Kevin Williamson, whose previous screen creations include teen romantic drama (“Dawson’s Creek”), meta slasher horror (“Scream”) and teen supernatural gothic (“The Vampire Diaries”), has thrown his hat into the popular dysfunctional-family-doing-crimes ring with “The Waterfront,” premiering Thursday on Netflix. Set in North Carolina, like “Dawson’s Creek,” it’s a soap opera with drug smuggling.

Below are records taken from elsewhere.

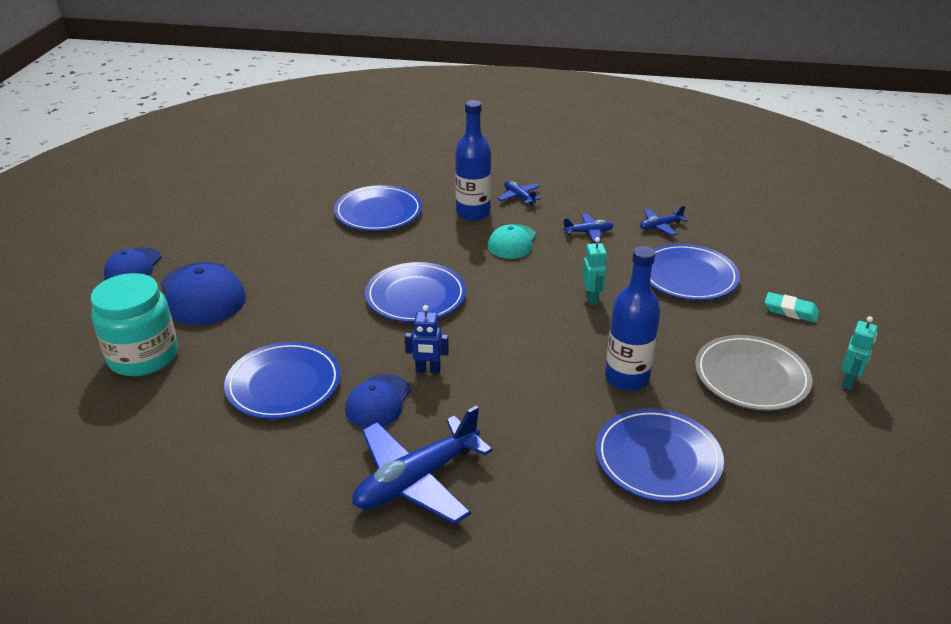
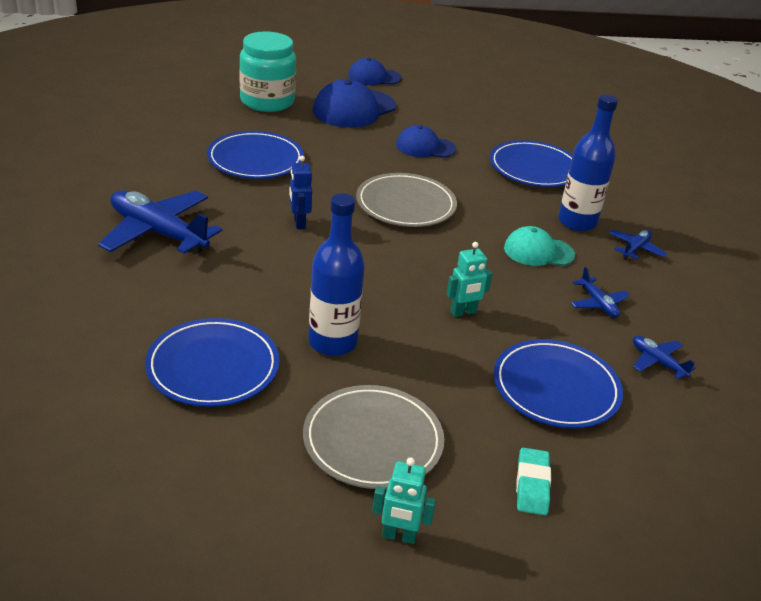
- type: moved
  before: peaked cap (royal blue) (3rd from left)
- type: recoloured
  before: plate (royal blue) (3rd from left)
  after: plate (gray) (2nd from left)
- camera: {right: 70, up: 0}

Welcome to Havenport. As crime families go, the Buckleys are not the Corleones, although their involvement with the darker side of life is generational. (Legitimately they run fishing boats and a fancy restaurant and are sitting on a prize piece of undeveloped seafront property.) Grandpa (deceased) was some kind of troublemaker; father Harlan (Holt McCallany), who fondly remembers the cocaine trade of his younger days, when people dressed well and were polite, has checked out of all family affairs after a heart attack or two in favor of drinking and cheating on his unusually understanding wife, Belle (Maria Bello).

Meanwhile, without telling Harlan, Belle and son Cane (Jake Weary), a disappointed former high school hero, have been providing boats to idiot drug smugglers in order to pay off mortgages and loans that might cause them to lose their aboveboard businesses and cherished identity as the Buckleys of Havenport. When things go south, they get drawn in deeper — Cane, reluctantly, and Harlan, almost enthusiastically. It makes him feel like his old self again and gives him a reason to bully Cane — in order, he imagines, to toughen him up. But he’s basically a bully — imposing yet somehow bland.

Cane had a chance to play college football in Miami, but his father undercut his confidence; he is still waiting for it to return.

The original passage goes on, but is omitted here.